The decay of the all-American family is likewise present in the fractured nature of the hotel's geography. This is embodied in the visions that Danny and Jack have of the hotel's various ghosts, as the various members of the Grady family never appear together, but rather in disparate pockets of the hotel. Room 237, for example, is particularly fearsome for Jack because it contains both the fantasy and nightmare that he associates with the archetypal mother figure. There, he watches his sexy dream woman decay into the grotesque old woman with whom he fears growing old. Importantly, Wendy never meets this woman during her time at the hotel.

Isolation

From the very start, The Shining draws attention to the isolation of the Overlook Hotel and the harmful effects it can have upon human relationships. The film begins on careening shots of the windy mountain roads that lead up to the Overlook, dramatizing its extreme isolation from the modern, urban world. The threat of "cabin fever" is mentioned explicitly when Mr. Ullman warns Jack that the job for which he is interviewing is "mentally isolating," a quality that precipitated the 1970 Grady murders. Jack, of course, counters that he longs for such isolation, as it will lend him the time and space he needs to write. This exchange provides the foundation for the essential conflict of the film: whether Jack will use this seclusion to provide for his family or let it infect his brain and prompt him to kill his family. That he will follow the latter path is foreshadowed when Wendy brings up the Donner Party during the family's drive to the hotel.
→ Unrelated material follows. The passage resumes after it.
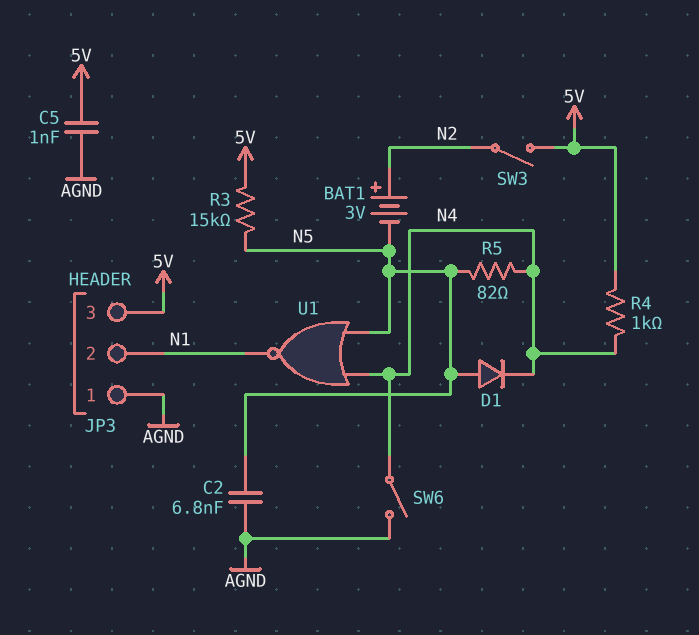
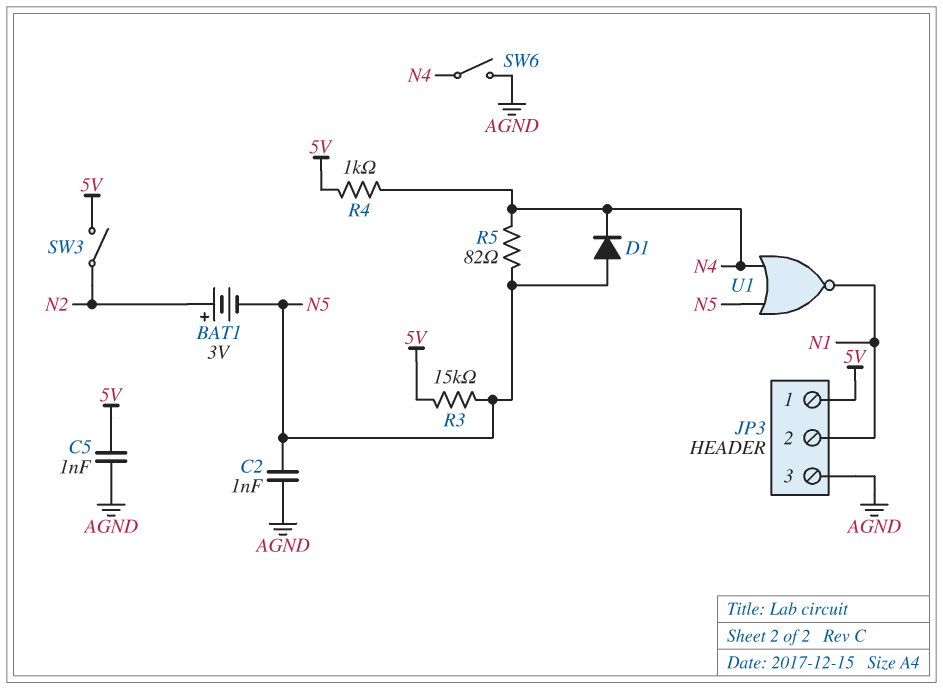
C2: 6.8nF (AGND, N5) -> 1nF (AGND, N5)
JP3 pin 1: AGND -> 5V
JP3 pin 3: 5V -> AGND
The hotel's hedge maze, as well as the fragmented nature of the hotel itself, play a symbolic role in this sense of isolation, as it represents a literal danger of getting lost and losing connection with the outside world. Ultimately, the maze emerges as the only real threat to Jack's madness when he freezes to death while searching for Danny in the maze's center.

Order versus Chaos

Thanks to Stanley Kubrick's intensive approach to set design, the Overlook Hotel is dominated by patterns that symbolize order and sanity. Perhaps the most iconic of these is the hotel's hedge maze, the ultimate symbol of an intricate, controlled logic. Notably, Jack is unable to find his way out of this highly ordered environment at the close of the film, too insane to make sense of its ordered twists and turns, whereas Danny, still rooted in sanity, easily extricates himself and escapes into the arms of his mother.

Another important pattern is that of the carpet in the hallway where Danny plays with his toy cars. This intensely geometric carpet is interrupted by the appearance of the pink tennis ball, which the Grady twins roll to Danny when they invite him to play, thereby disrupting the order and integrity of a child's playtime. This relates to the larger fragmentation of the hotel itself, to which Wendy draws attention when she jokes to Dick Hallorann that she may need breadcrumbs to find her way out of the mammoth kitchen. Wendy is forced to come to grips with the hotel's confusing geography when she runs through the hotel at the film's close, disoriented by the winding staircases and hallways peopled with ghosts.

This friction between order and chaos is also present in the Native American murals that adorn the Overlook's walls. Jack disrupts the geometry of these murals when he throws a tennis ball against them, perhaps upsetting the spirits of the buried Native Americans that Mr. Ullman mentions early in the film and unleashing their supernatural revenge.